So called because it is pressed under a weight to squeeze out excess moisture. The best soppressata comes from Calabria, where it is mostly artisanal, using the best cuts of pork and ham from acorn-fed pigs up in the Sila. The Basilicata is also known for it.
sopressata from Tuscany and Liguria tends to use the cheaper cuts, including the head.
Several kinds are in the Ark of Taste:
soppressata della Sila: the famous one from Calabria.
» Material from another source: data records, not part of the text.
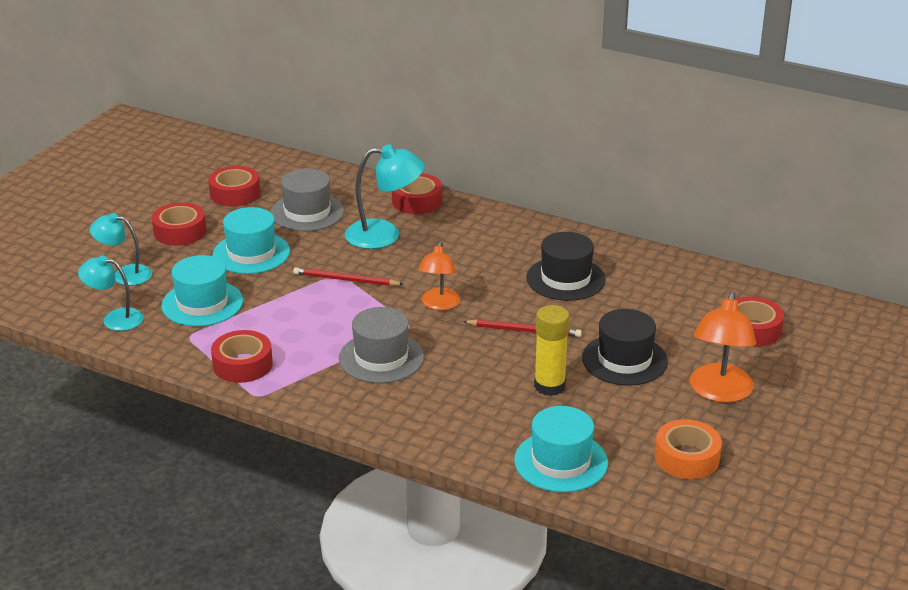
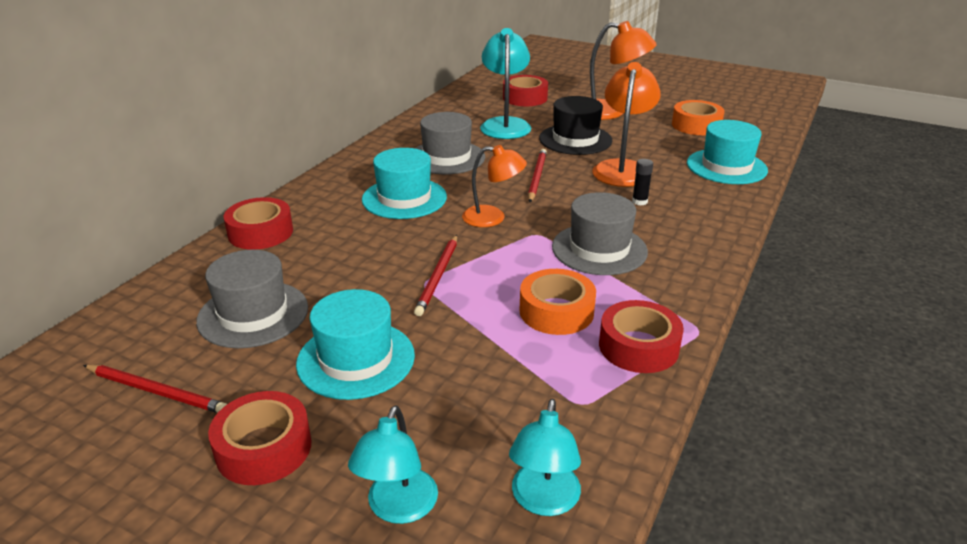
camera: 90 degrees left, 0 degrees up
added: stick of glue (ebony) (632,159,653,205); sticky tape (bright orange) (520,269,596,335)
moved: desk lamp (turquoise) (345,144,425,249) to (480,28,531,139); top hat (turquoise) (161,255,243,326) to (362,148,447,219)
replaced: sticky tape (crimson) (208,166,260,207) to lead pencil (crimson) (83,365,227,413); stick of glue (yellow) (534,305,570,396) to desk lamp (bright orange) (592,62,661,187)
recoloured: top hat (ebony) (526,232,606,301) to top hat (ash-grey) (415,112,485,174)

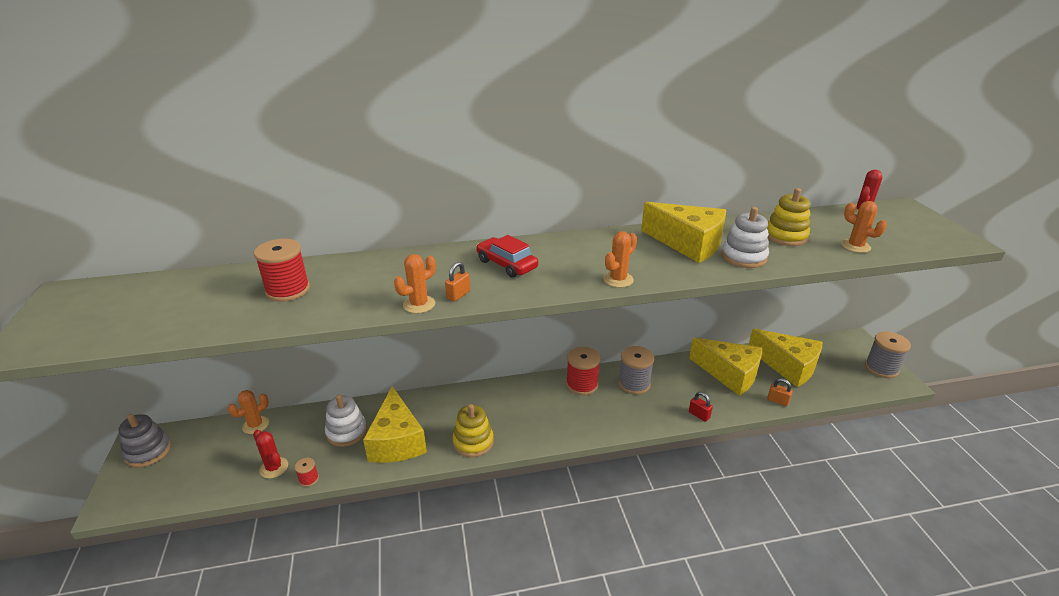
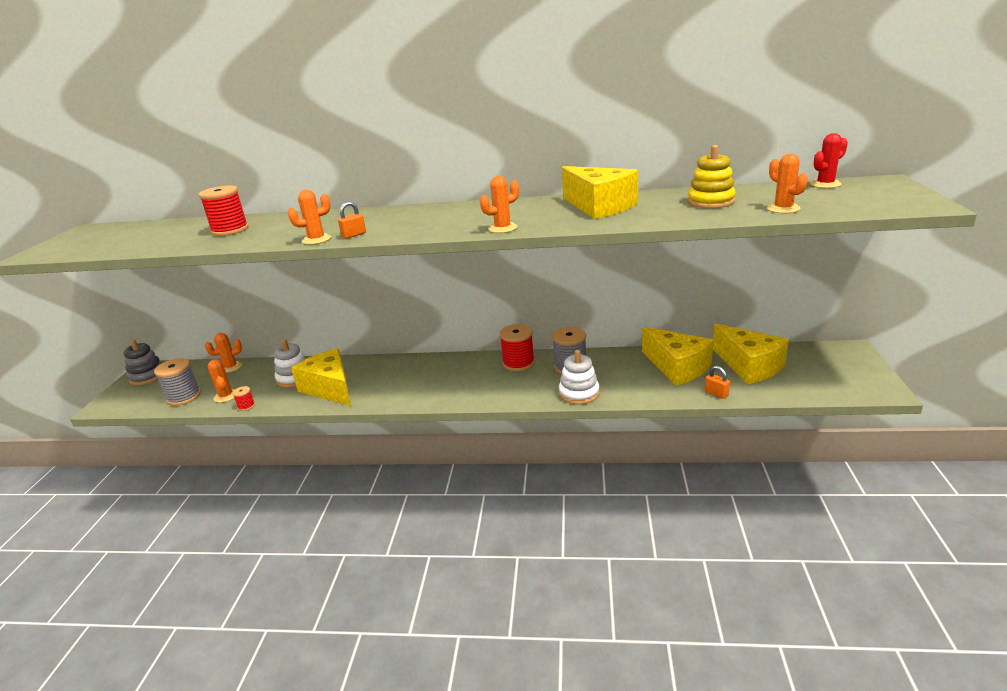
camera: 20 degrees right, 5 degrees down
removed: toy car (crimson) (476,235,538,278); padlock (crimson) (689,392,713,422); stacking rings (yellow) (452,404,494,457)
moved: stacking rings (pure white) (721,207,769,268) to (559,350,599,405); spool (ash-grey) (865,331,911,378) to (154,358,201,406)
recoloured: cactus (crimson) (253,430,288,479) to cactus (bright orange) (208,359,235,403)
turned: cheese wedge (yellow) (363,386,427,463) = (291,348,351,406) 135 degrees clockwise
If not eaten after its six month curing, it can be preserved in a number of ways—in oil, in ashes, or oats.
Soppressata cilentana e del Vallo di Diano: this one from southern Campania is a smoked version.
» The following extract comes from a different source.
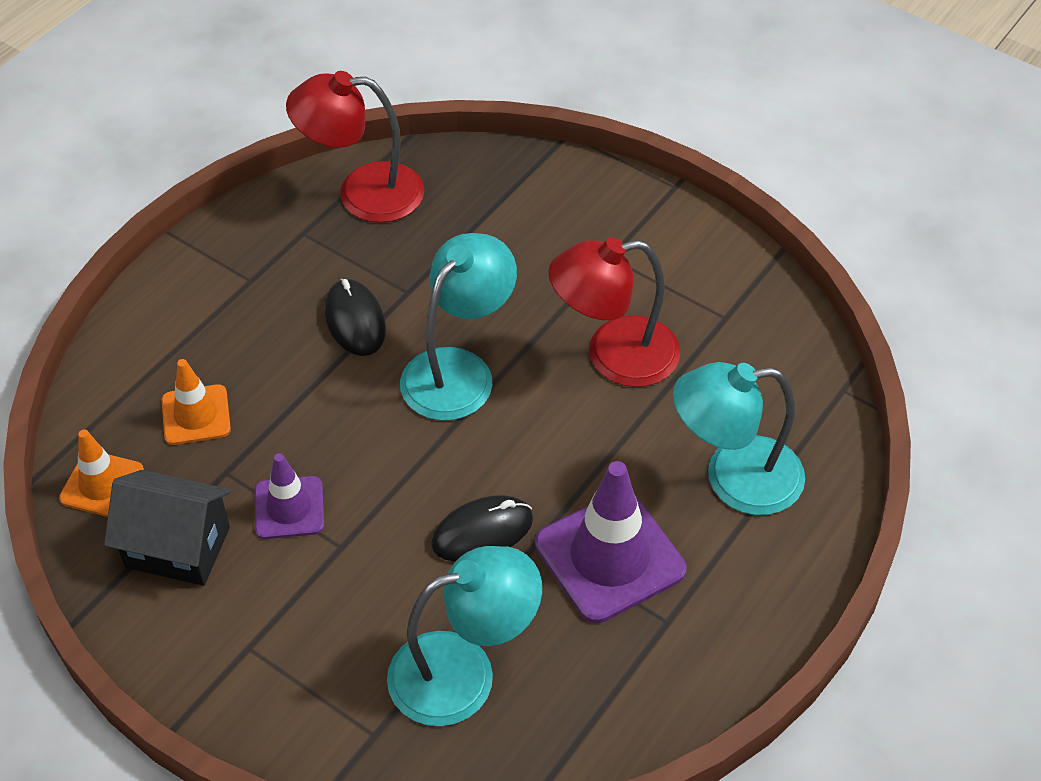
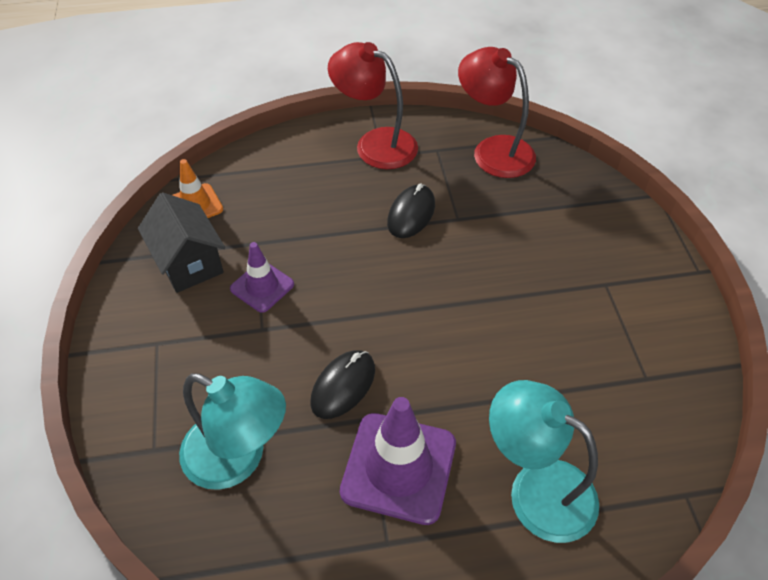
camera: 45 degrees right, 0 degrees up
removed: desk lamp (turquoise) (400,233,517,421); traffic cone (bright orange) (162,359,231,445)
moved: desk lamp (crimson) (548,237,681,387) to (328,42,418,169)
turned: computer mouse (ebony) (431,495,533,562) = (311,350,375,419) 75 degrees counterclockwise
soppressata di Decollatura: another one made in Calabria from lean, acorn-fed pigs, and flavoured with a sauce of pizzo calabro peppers.
soppressata di Gioi: Campania's smoked version, with some lard in the centre to keep the meat moist.
soppressata del Molise: after it's cured, it's preserved in glass jars filled with fat
soperzata di Rivello: a very traditional, very red sopressata made the old fashioned way in medieval Basilicata
soppressata di San Gregorio Magno: a prime quality meat, made with bacon usually smoked. Also from Campania.
sopressa Vicentina: Made from fine cuts of pork (shoulder, thigh etc) and the first to earn a DOP designation. Big ones are called maneghe and little ones are called cornète Celebrated since 1960 in August at the Sagra della Sopressa di Valli del Pasubio.